Petra Hönschel-Gehrung – GR 30.07.2014,  Stellungnahme zur Vorlage 151 / 2014

Sehr geehrter Herr Oberbürgermeister Bolay, meine Damen und Herren,

die Freien Wähler nehmen wie im Beschlussantrag unter Ziffer 1 formuliert vom aktuellen Stand der Förderung des leistungsorientierten Sports in der Stadt Ostfildern Kenntnis.
Großartig finden wir, dass  die private Klaus und Waltraud Reichert Stiftung die erfolgreichen Jugendlichen und jungen Erwachsenen bis zum Alter von 20 Jahren  unterstützt.  Aber welche Förderung könnten Sportler danach in Anspruch nehmen? Bis jetzt keine!

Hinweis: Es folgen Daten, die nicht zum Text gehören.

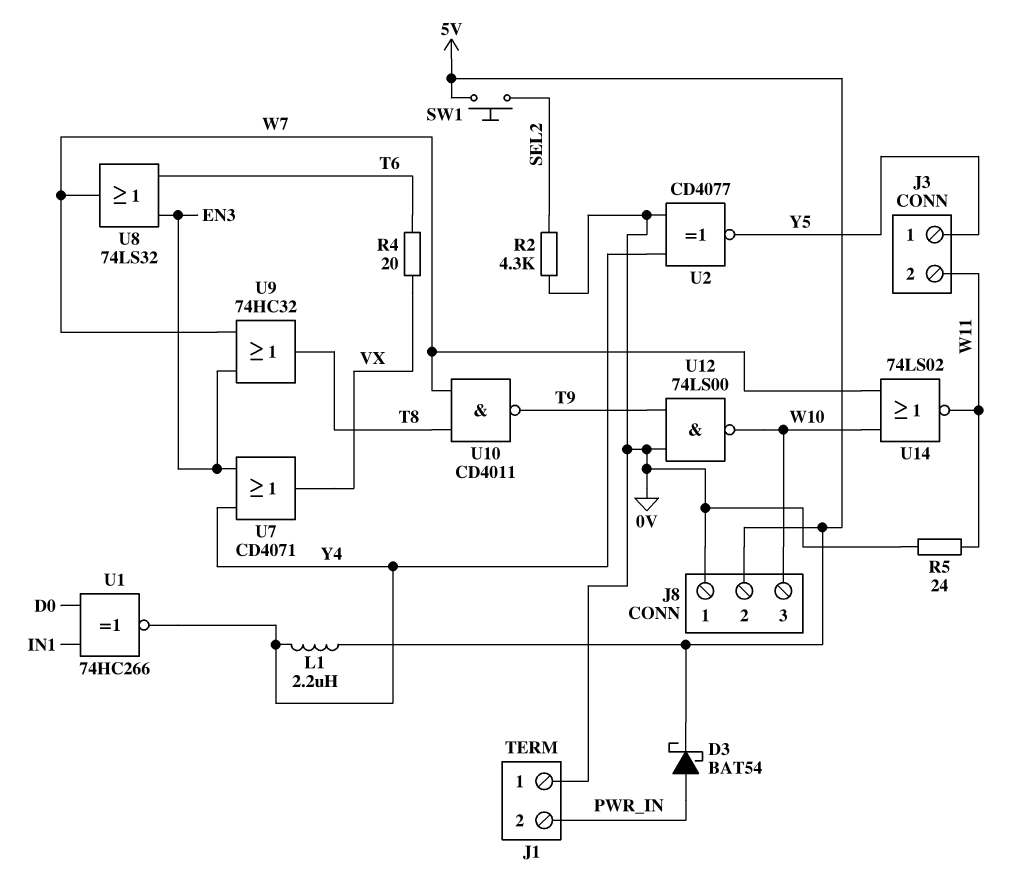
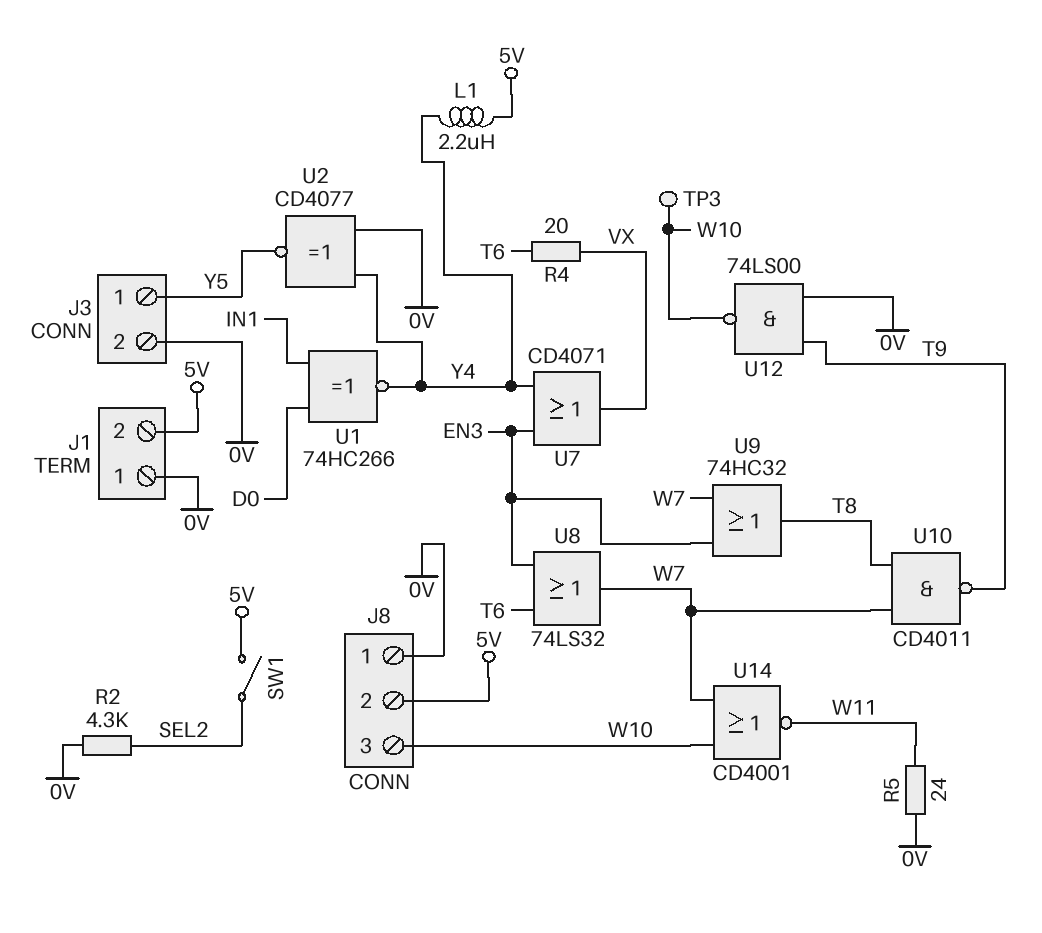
D3: schottky BAT54 (A PWR_IN, K 5V) -> none
J1 pin 2: PWR_IN -> 5V
J3 pin 2: W11 -> 0V
SW1: button (5V, SEL2) -> switch (5V, SEL2)
TP3: none -> test point (W10)
U14: NOR 74LS02 (in W7, in W10, out W11) -> NOR CD4001 (in W7, in W10, out W11)

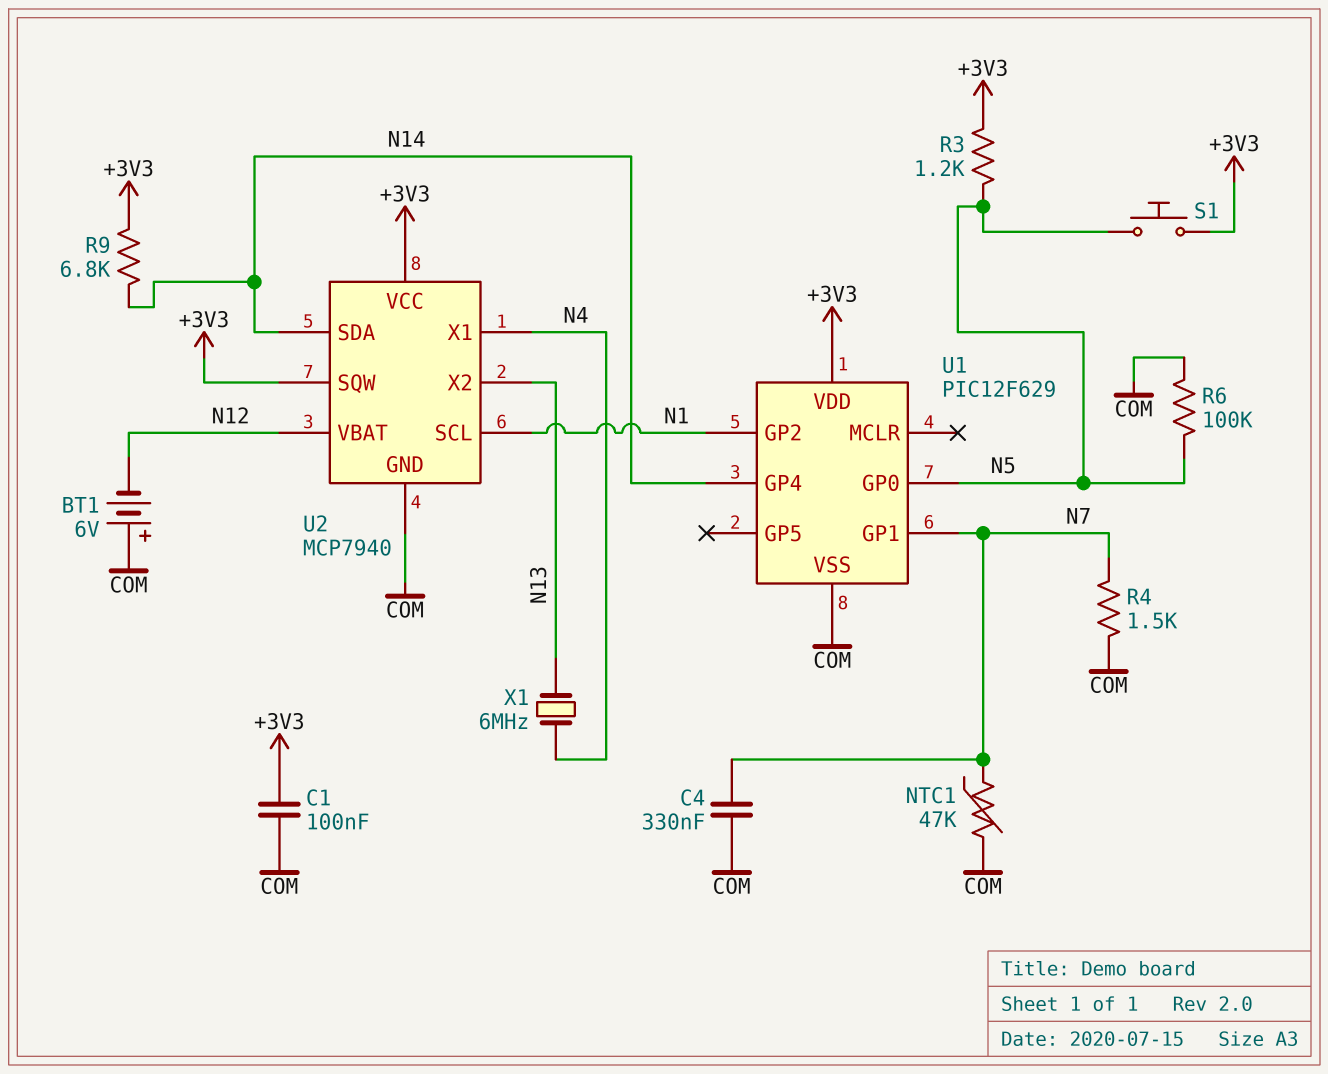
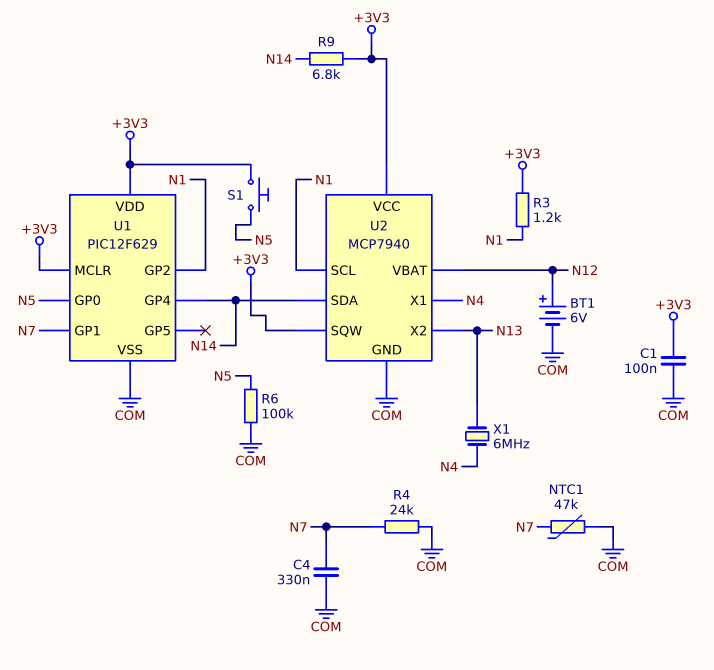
BT1: 6V (plus COM, minus N12) -> 6V (plus N12, minus COM)
R3: 1.2k (+3V3, N5) -> 1.2k (+3V3, N1)
R4: 1.5k (COM, N7) -> 24k (COM, N7)
U1 pin MCLR: none -> +3V3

Ostfildern will Sportstadt sein – ehrt herausragende Sportler und Sportlerinnen und Trainerinnen und Trainer nach erfolgreichen Meisterschaften mit einem Empfang und evtl. sogar mit einem Eintrag ins Buch der Stadt in der Propstei – und was noch? Nichts!

Breitensport ohne Vorbilder aus dem Leistungssport klappt nicht, denken wir z.B. nur an das Vorbild unserer hervorragenden Leichtathleten, Radballer oder an die Handballabteilung des TV Nellingen – oder als Negativbeispiel an den Einbruch in der Tennisjugend in der Zeit nach Steffi Graf und Boris Becker.

Wir können  der  Ziffer 2  des Beschlussantrages nicht zustimmen, sondern stellen folgenden Änderungsantrag:

Die Freien Wähler beantragen  dass die Verwaltung dem Gemeinderat Vorschläge  unterbreitet wie eine Förderung des leistungsorientierten Sports für über 20 jährige aussehen könnte.

Um hier Anregungen zu geben, möchte ich nur Schlagwörter nennen: Beteiligung an Reise- und ggf. Übernachtungskosten, Hallennutzung, Stadionnutzung, zusätzlicher Zuschuss für Trainerinnen und Trainer. Überhaupt: Wie ist Leistungssport definiert? Was ist leistungsorientierter Sport? – Selbstverständlich muss ein Budget dafür im Rahmen bleiben und gedeckelt sein. Die Stadtwerke könnten prüfen, wie es möglich wäre, dass sie wie andere Stadtwerke auch den Sport fördern könnten.

Ich möchte nebenbei nur daran erinnern, dass der ATU am 16.07.14 einer neuen Freiwilligkeitsaufgabe zugestimmt hat, welche eine Unterstützung mit 2.000 € im Jahr erfährt und darüber hinaus zumindest auch noch Arbeitszeit im Personalbereich kosten wird.